Estimated w/c ratios
The obtained results are summarised in Table 4. Note that Labs 01, 08, 09 and 14 reported some of their results as ranges. There are various statistical options for dealing with such values, but it was decided based on both the nature of the tests and the main objective of the study, to treat each range as the mid-point, and to treat inequalities as the actual value. Therefore, if a lab returned a w/c estimate as ranging from x to y, then the average [= (x + y)/2] was plotted. If a lab estimated w/c as < x (or as > x), then x was taken as the returned value.
It is also worth noting that accuracy measures were claimed for many of the results, i.e. in the form of w/c ± error. Examining the detailed submissions indicated that some measures were based on statistical analysis. For example, the estimated errors provided by Lab 05 were based on the standard deviation of two replicates per series (30 images each) while those of Lab 11 were based on the 95% confidence interval (two replicates, 30 images each). However, the claimed errors reported by other labs were non-quantifiable and based on ‘previous work experience’. It was therefore decided not to use this information. Additionally, it has little bearing on the main objective of the study.

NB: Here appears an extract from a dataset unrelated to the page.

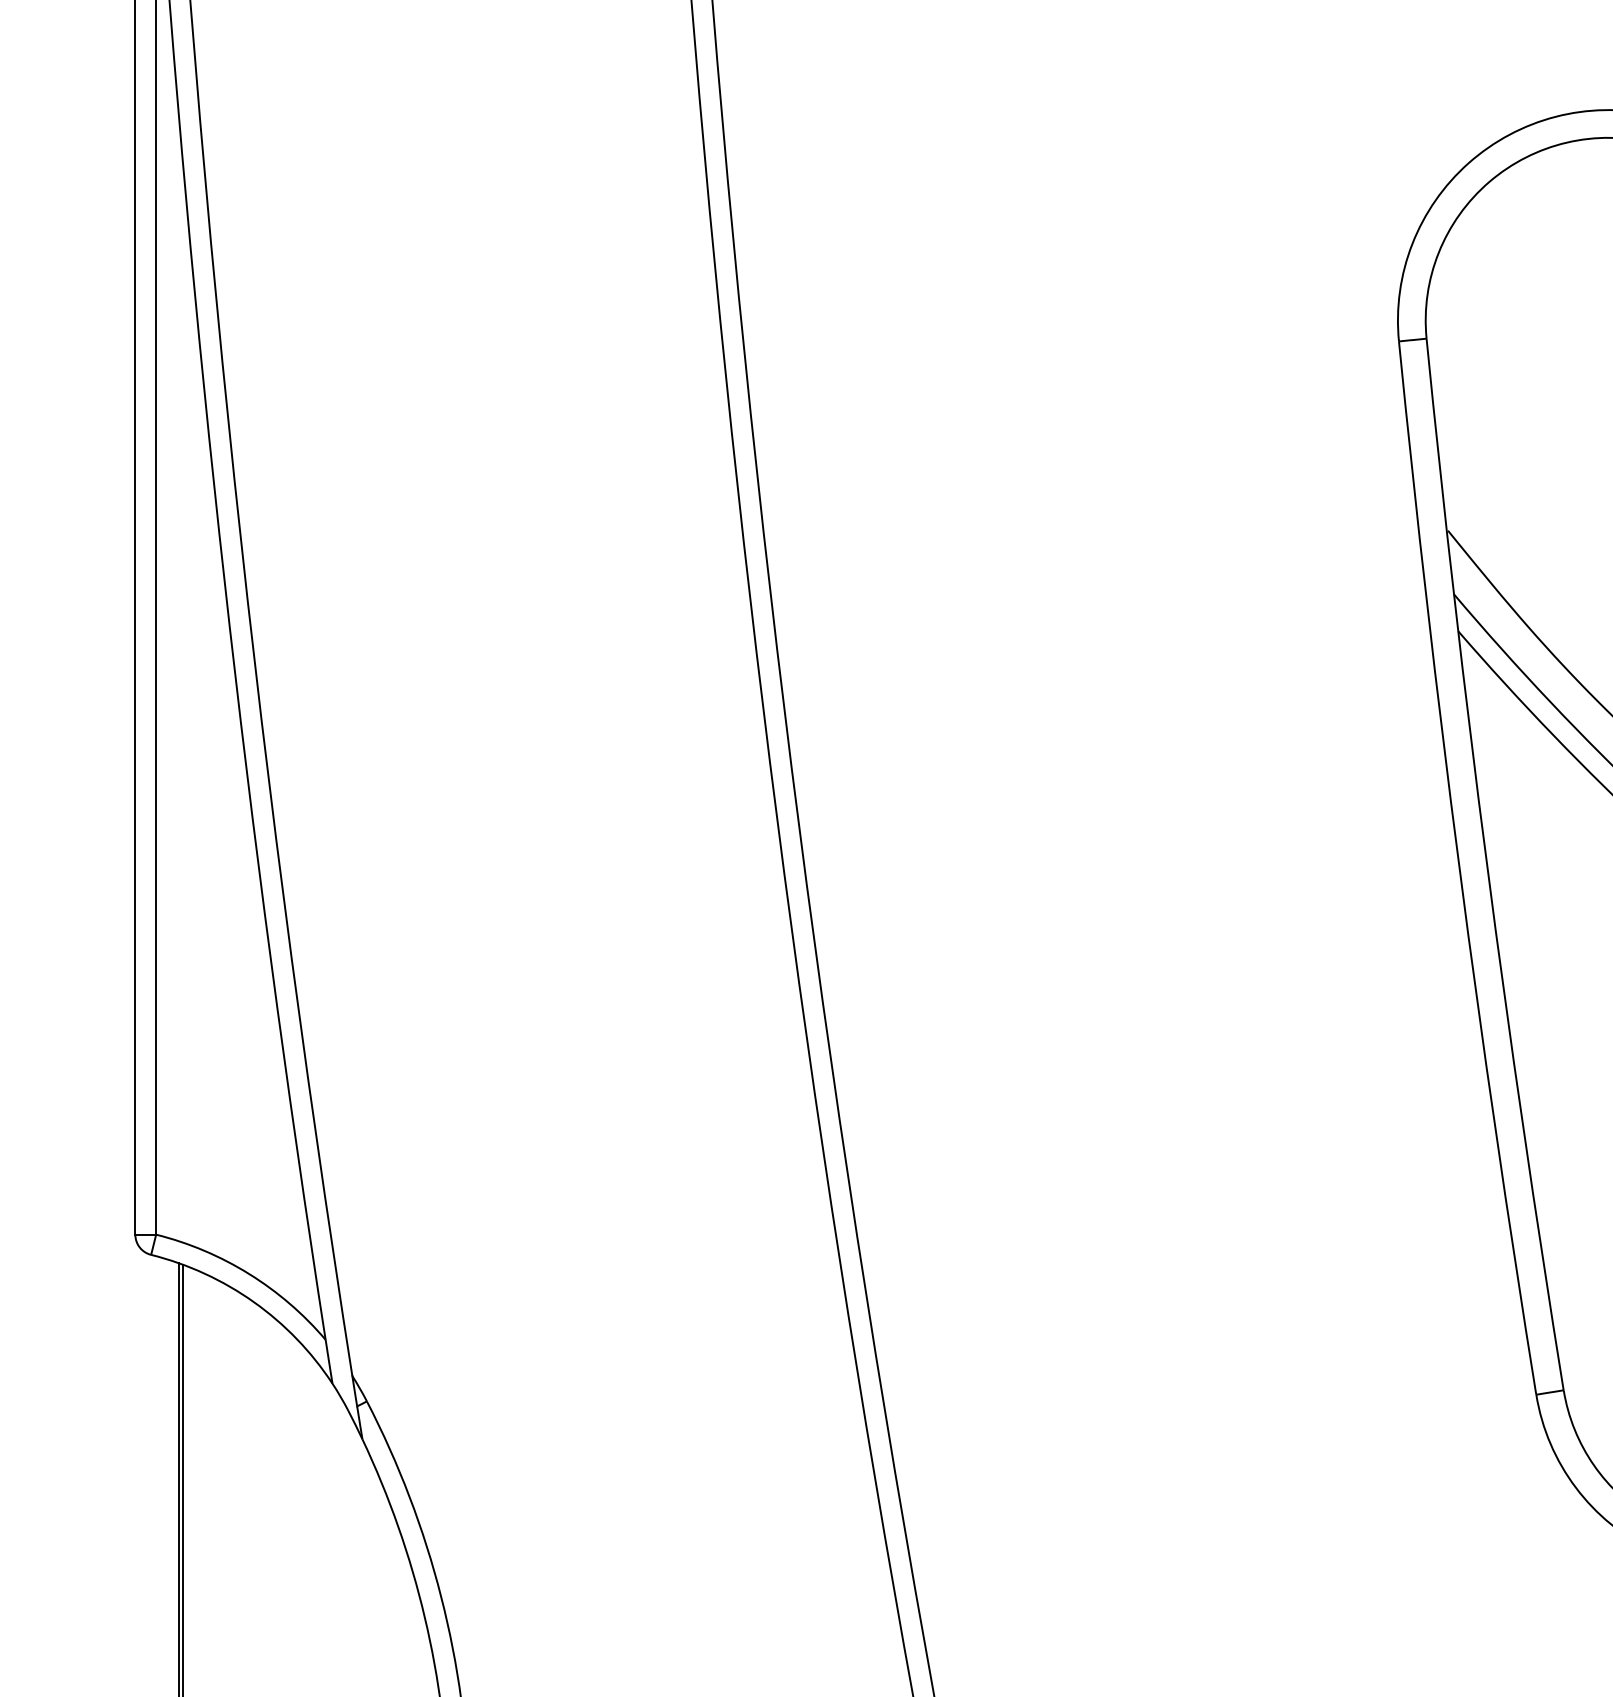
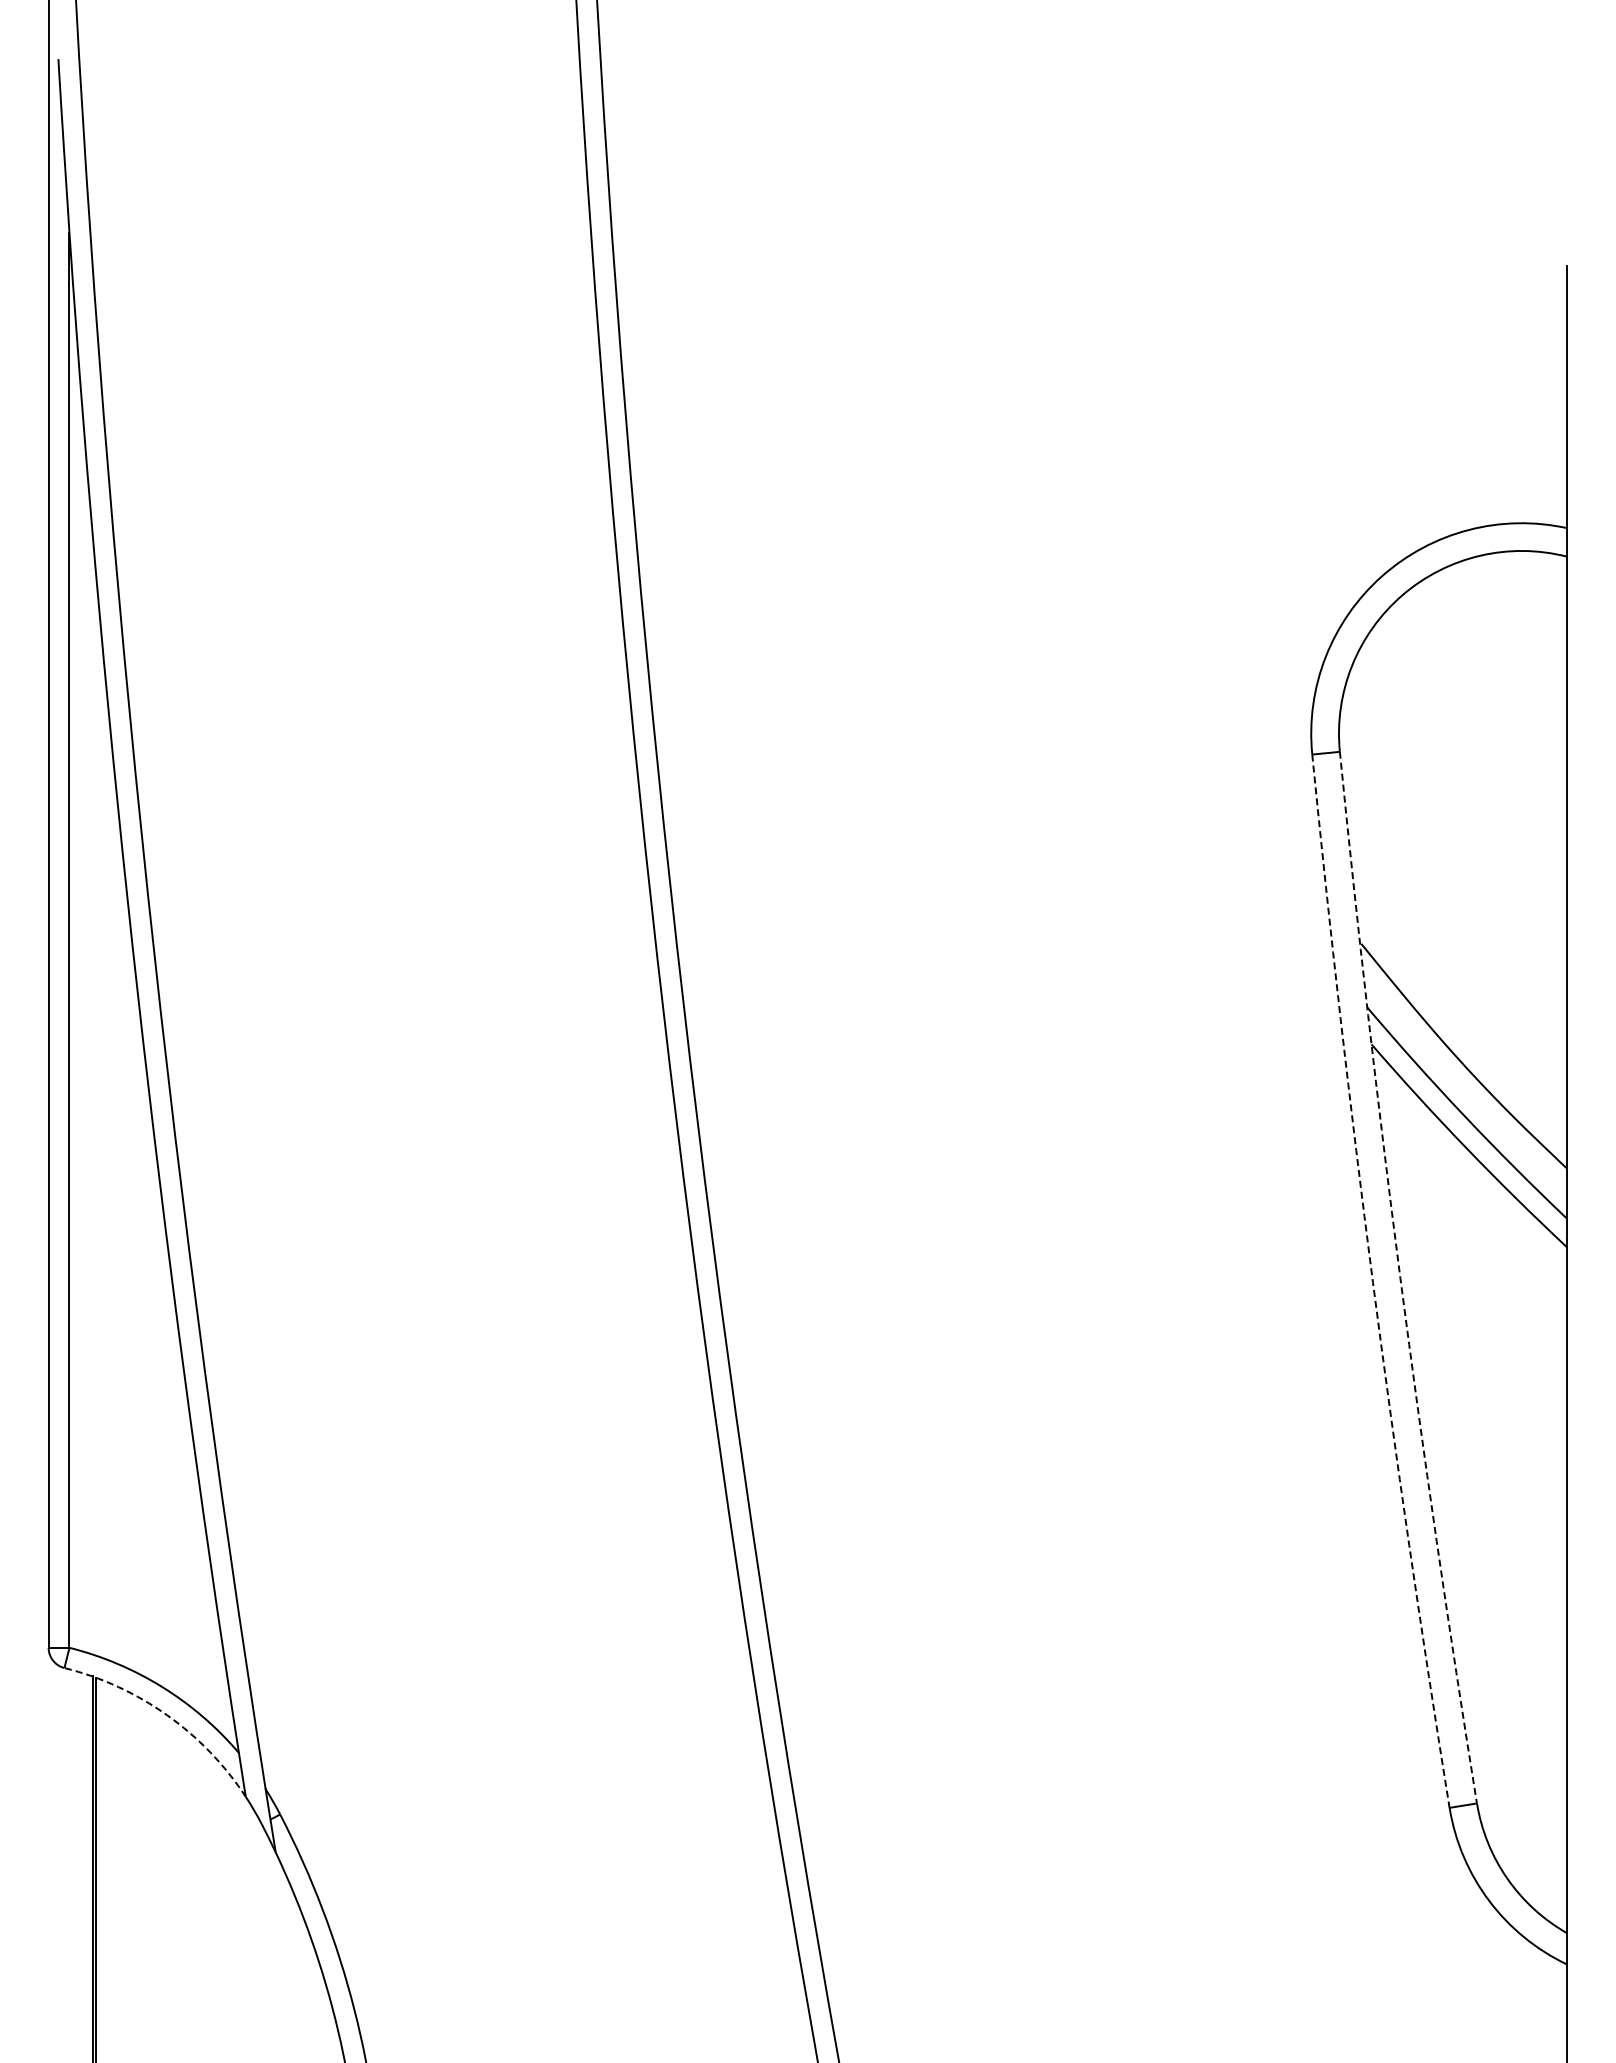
arc: (1487, 865) -> (1400, 1278), solid -> dashed
arc: (1459, 869) -> (1372, 1282), solid -> dashed
arc: (254, 1302) -> (167, 1715), solid -> dashed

From the 20 sets of w/c ratio estimates, 14 sets (70%) from 7 laboratories (64% of participating labs) gave the exact correct order of mix w/c ratios from low to high (A, C, E, B, D) regardless of the error. These were Labs 02b, 04a–e, 05, 07, 09a–d, 11 and 13.
In the detailed submissions, many labs provided micrographs showing typical microstructural features of their sub-specimens. An example is shown in Fig. 2. The submitted micrographs clearly show that the specimens have distinct fluorescence intensity and capillary porosity. Specimen A had the lowest florescence intensity and capillary porosity, followed by C, E, B and D, in line with the increase in w/c ratio. Specimens with higher w/c ratio also had lower amount of unreacted cement, but larger amount and size of portlandite, again consistent with expectation.
Comparison between laboratories and methods
Figure 3 shows the estimated w/c ratios plotted against actual mix values from all participants. Results from laboratories that did not use reference standards (Labs 01, 02, 08, 13) are plotted separately to those from laboratories that did, the latter divided into FM-V (Labs 07, 09, 12, 14b) and FM-Q (Labs 04, 05, 14a). Data from the BSE method are treated as a separate category. Figure 4 presents the errors in the estimated w/c ratios for each participant, grouped according to the method used.
The data show that errors ranged from − 0.058 to + 0.23 or from − 14 to + 43% of the actual w/c ratios. The magnitude of error appears to be independent of the w/c ratio in some labs, but increased with increasing w/c for Labs 04, 05, 09 and 11. Of the 100 individual determinations, 61% over-estimated w/c ratio (positive errors), 29% were exact, and only 10% were under-estimated (negative errors). This suggests that there is a tendency for w/c ratio to be over-estimated, particularly for VA, FM-V and FM-Q methods. Implications of this will be discussed later.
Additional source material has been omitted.